Demenz-Faktor: zu hohe LDL-Cholesterinwerte in den mittleren Lebensjahren
Viele Studien haben gezeigt, dass ein Zusammenhang zwischen hohem LDL-Cholesterin und späteren Demenz besteht. LDL-Cholesterin begünstigt Gefäßverkalkungen und das Fortschreiten von Ablagerungen in den Gefäßen. Doch gerade das Gehirn will gut mit Sauerstoff und Nährstoffen versorgt werden.
Für bessere Cholesterinwerte kann man etwas tun: „Sie lassen sich durch Sport und eine gesunde Ernährung in der Regel gut senken“, erklärt Prof. Dr. Frank Erbguth, Präsident der Deutschen Hirnstiftung. „Bei sehr hohen Werten werden Medikamente, sogenannte Lipidsenker, verschrieben.“
Demenz-Faktor: Abnehmende Sehkraft im hohen Alter
Als weiteren Demenz-Risikofaktor, auf den man Einfluss nehmen kann, definierte die Lancet-Kommission eine abnehmende Sehkraft im Alter. „Menschen, die im Alter nicht mehr gut sehen, verlassen aus Angst vor Stürzen häufig nicht mehr die Wohnung, was zur sozialen Isolation beiträgt“, erklärt Prof. Dr. Kathrin Reetz, Präsidentin der Deutschen Hirnstiftung.

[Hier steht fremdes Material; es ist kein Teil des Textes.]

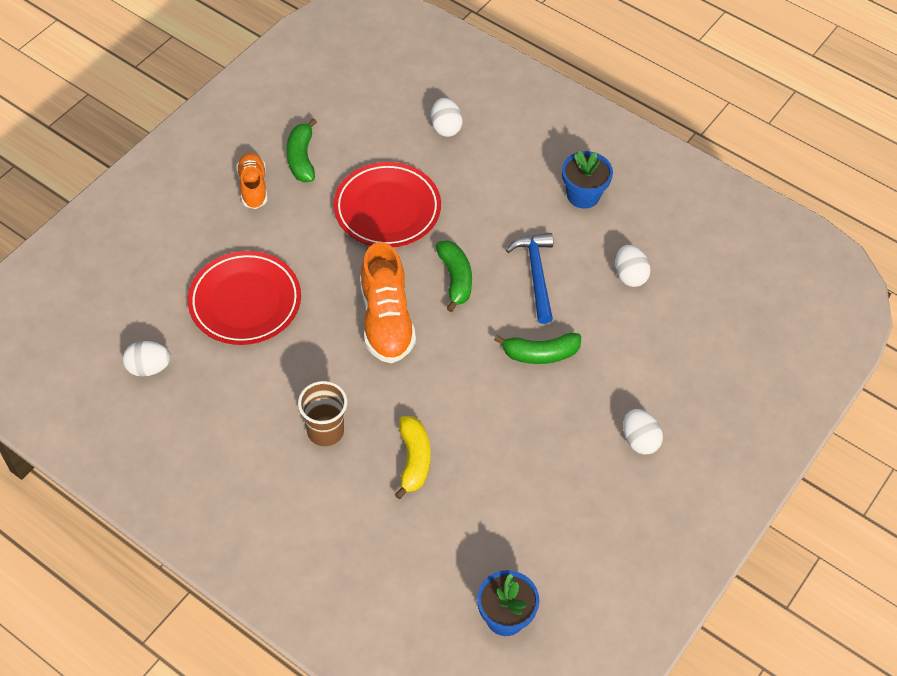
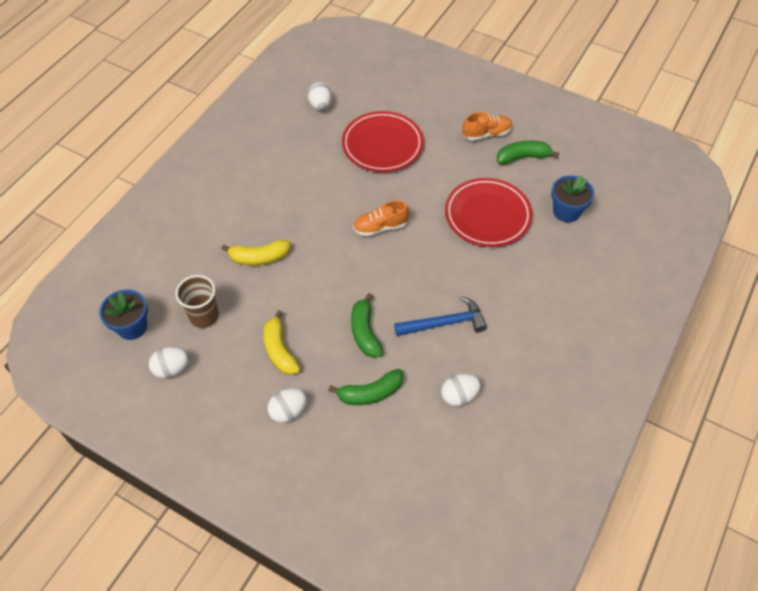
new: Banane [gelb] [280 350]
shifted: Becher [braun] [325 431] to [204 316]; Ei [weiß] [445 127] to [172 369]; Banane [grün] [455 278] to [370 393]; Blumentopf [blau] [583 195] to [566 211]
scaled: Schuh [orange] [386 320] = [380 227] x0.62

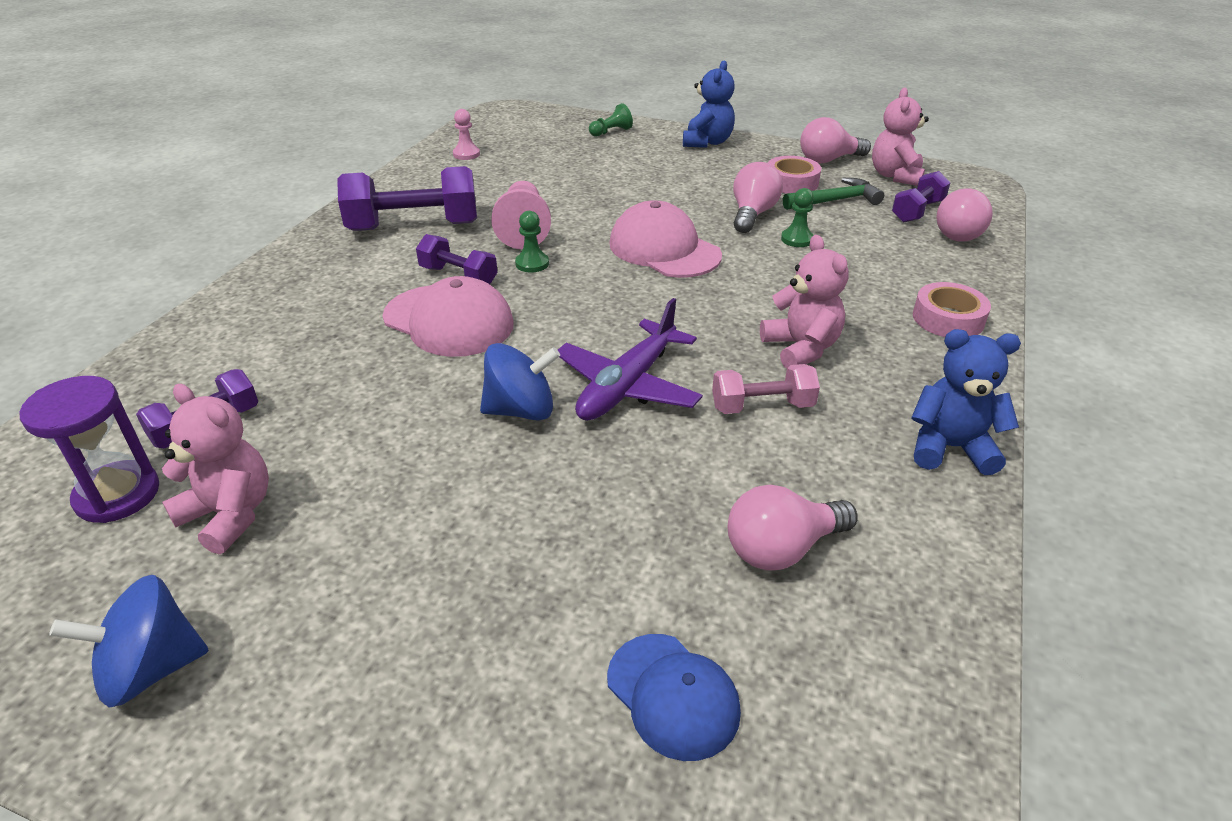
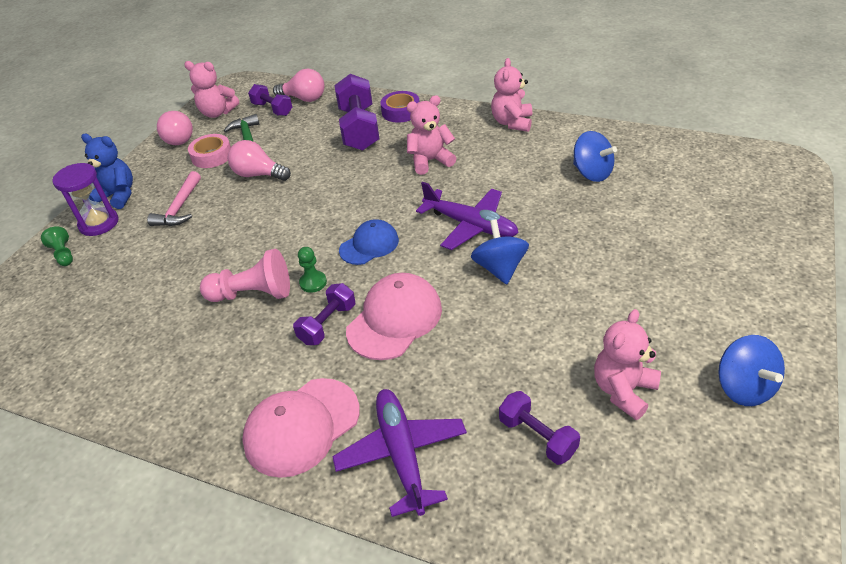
gone: Bauer [rosa] [466 154]; Hantel [rosa] [762 406]; Bauer [grün] [797 239]
new: Hammer [rosa] [180 208]; Flugzeug [lila] [402 454]
shifted: Sanduhr [lila] [117 495] to [99 223]; Hantel [lila] [413 226] to [359 129]; Kappe [blau] [673 695] to [369 245]; Kappe [rosa] [664 249] to [302 426]
swapped: Glühbirne [rosa] [782 548] to Kreisel [blau] [592 173]
repainted: Teddybär [blau] [950 448] to Teddybär [rosa] [512 123]; Klebeband [rosa] [948 319] to Klebeband [lila] [401 112]

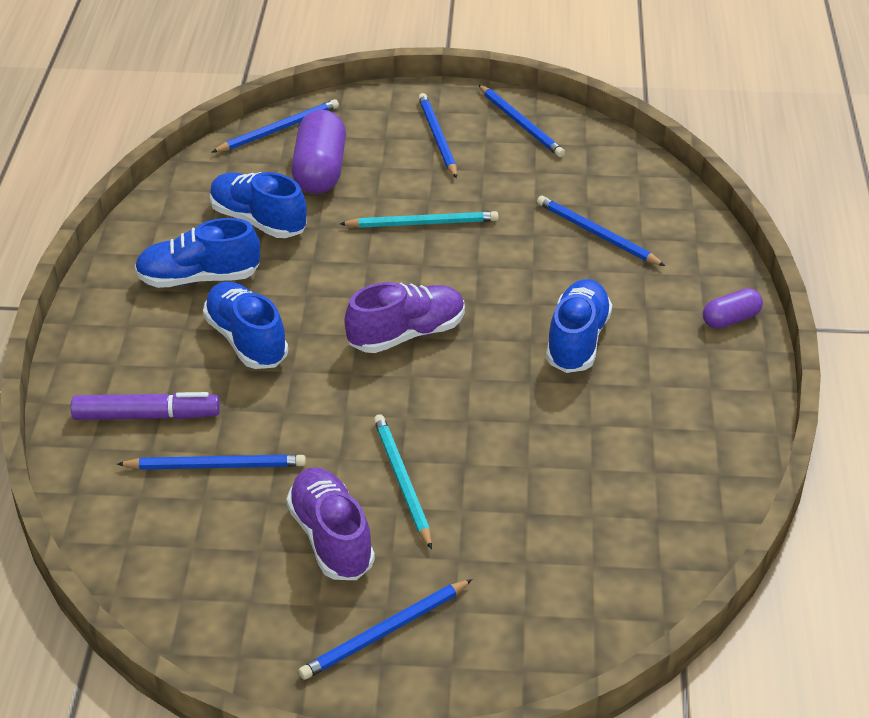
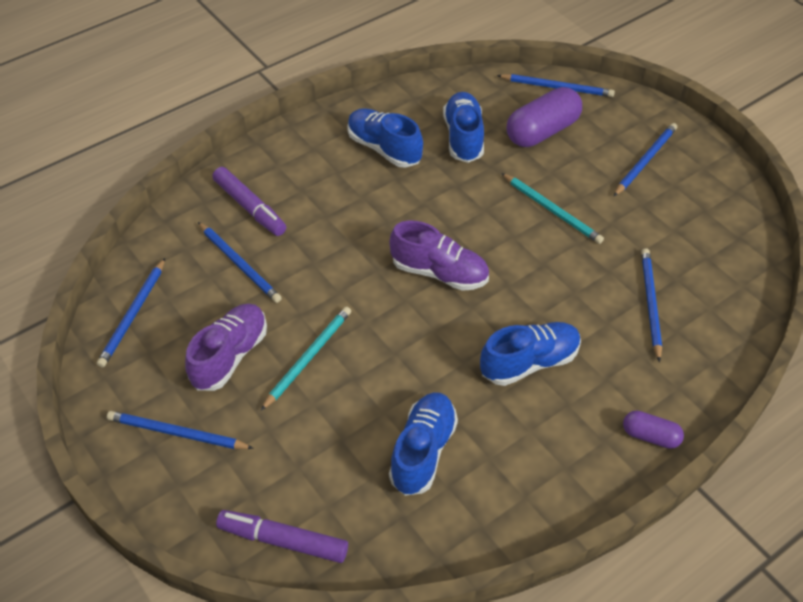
new: Filzstift [lila] [283 541]
shifted: Schuh [blau] [246 340] to [423 451]; Bleistift [blau] [521 124] to [133 315]

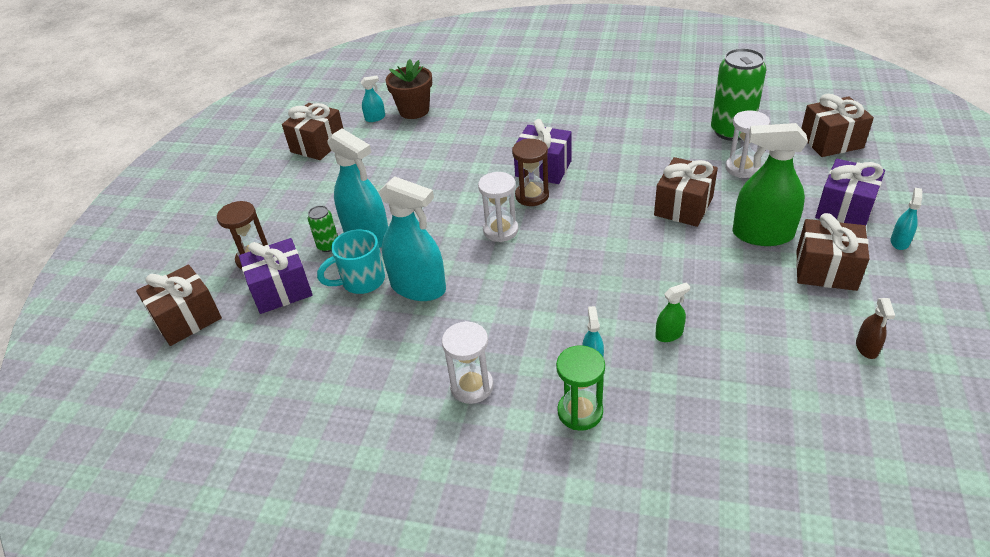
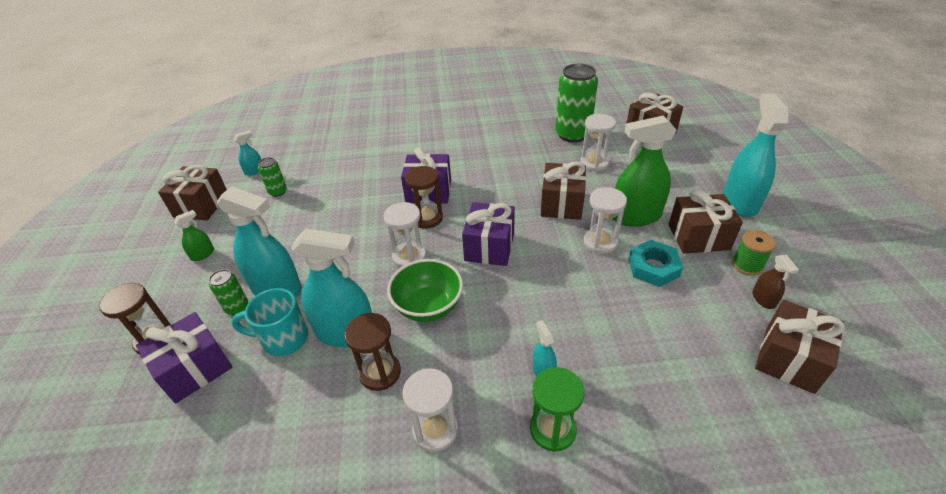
gone: Blumentopf [braun] [414 110]
new: Dose [grün] [278 192]; Sanduhr [braun] [380 372]; Schüssel [grün] [428 307]; Sanduhr [weiß] [600 242]; Sechskantmutter [türkis] [653 267]; Garnrolle [grün] [747 265]
shifted: Geschenk [braun] [187 319] to [789 359]; Sprühflasche [grün] [669 334] to [202 254]; Geschenk [lila] [844 209] to [489 247]
rotated: Tasse [türkis] [361 281] = [283 339] 45 degrees clockwise
scaled: Sprühflasche [türkis] [899 242] = [740 202] x2.21

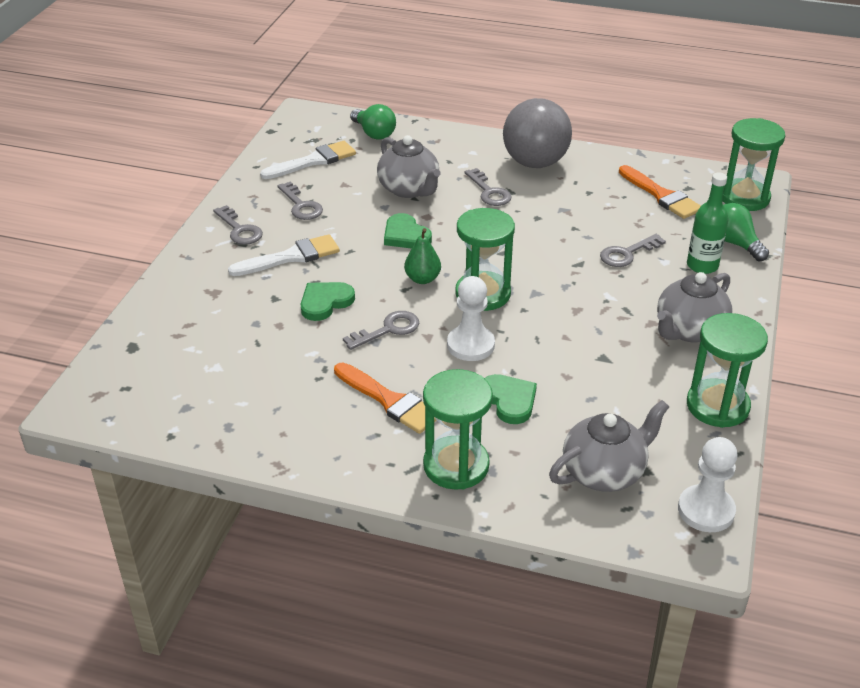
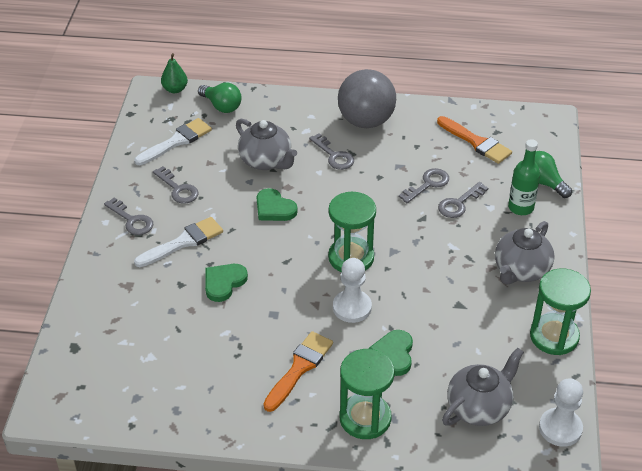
gone: Sanduhr [grün] [744 197]
shifted: Schlüssel [grau] [388 329] to [428 184]; Birne [grün] [422 279] to [175 89]
rotated: Pinsel [orange] [389 401] = [299 368] 90 degrees counterclockwise; Herz [grün] [509 400] = [393 354] 135 degrees counterclockwise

„Oft fallen auch Lesen, Teilnahme an Gesellschaftsspielen, Handarbeiten oder Bewegung schwer – alles Dinge, die den Kopf fit halten. Es ist daher wichtig, gerade bei betagten Menschen regelmäßig Sehtests durchzuführen und die Brillenstärke anzupassen.“
Mit 14 Maßnahmen Demenz-Erkrankungen vermeiden
Insgesamt lässt sich das Demenzrisiko senken, wenn man etwas gegen die folgenden 14 Risikofaktoren tut:
Geringe Bildung
Schwerhörigkeit
Hohes LDL-Cholesterin
Depression
Hirntraumata (z. B. durch Kontaktsportarten)
Bewegungsarmut
Diabetes mellitus
Rauchen
Bluthochdruck
Fettleibigkeit
Exzessiver Alkoholkonsum
Soziale Isolation
Luftverschmutzung
Verlust der Sehkraft
Wann sollte die Demenz-Vorsorge beginnen?
Möglichst früh! „Bereits im Kinder- und Jugendalter sollte auf Bildung, Bewegung, Vermeidung von Fettleibigkeit, Diabetes, Bluthochdruck geachtet werden“, so Prof. Erbguth. Darüber hinaus sollten Kinder zum Sport animiert und vor Gehirn-Erschütterungen geschützt werden. „Insgesamt lässt sich aber sagen, dass die mittleren Lebensjahre zwischen 45 und 59 Jahren entscheidend für die Demenz-Prävention sind. Deswegen sollte die Prävention in jedem Fall ab Mitte 40 im Fokus stehen, denn hier lässt sich das Ruder noch herumreißen.“
Durch die Behandlung der Risikofaktoren gelingt es, die dadurch bedingten Gefäßschäden, Stress- und Entzündungs-Prozesse zu vermindern, die geistige Funktions- und Leistungsfähigkeit des Gehirns zu stärken und zugrundeliegende Krankheits-Mechanismen zu reduzieren. Durch dieses komplexes Zusammenspiel kann das Auftreten einer Demenz zu verhindert bzw. verlangsamt werden.
Demenz weiterhin weltweit auf dem Vormarsch
Durch einen gesünderen Lebensstil könnte fast jede zweite Demenz-Erkrankung verhindert werden. Doch es wird weltweit ein Anstieg an Demenz-Erkrankungen beobachtet. Ein Grund: Wir werden immer älter und damit steigt das Risiko, eine Demenz zu bekommen. Zum anderen nehmen immer mehr Menschen weltweit einen ungesunden Lebensstil an.
In den Industrienationen steigt die Zahl der Demenz-Erkrankungen nicht ganz so stark wie etwa in Schwellenländern. Möglicherweise greifen erste Präventions-Kampagnen, die für einen gesunden Lebensstil werben. Doch auch hier gibt es weiterhin viel zu viel ungenutztes Potenzial.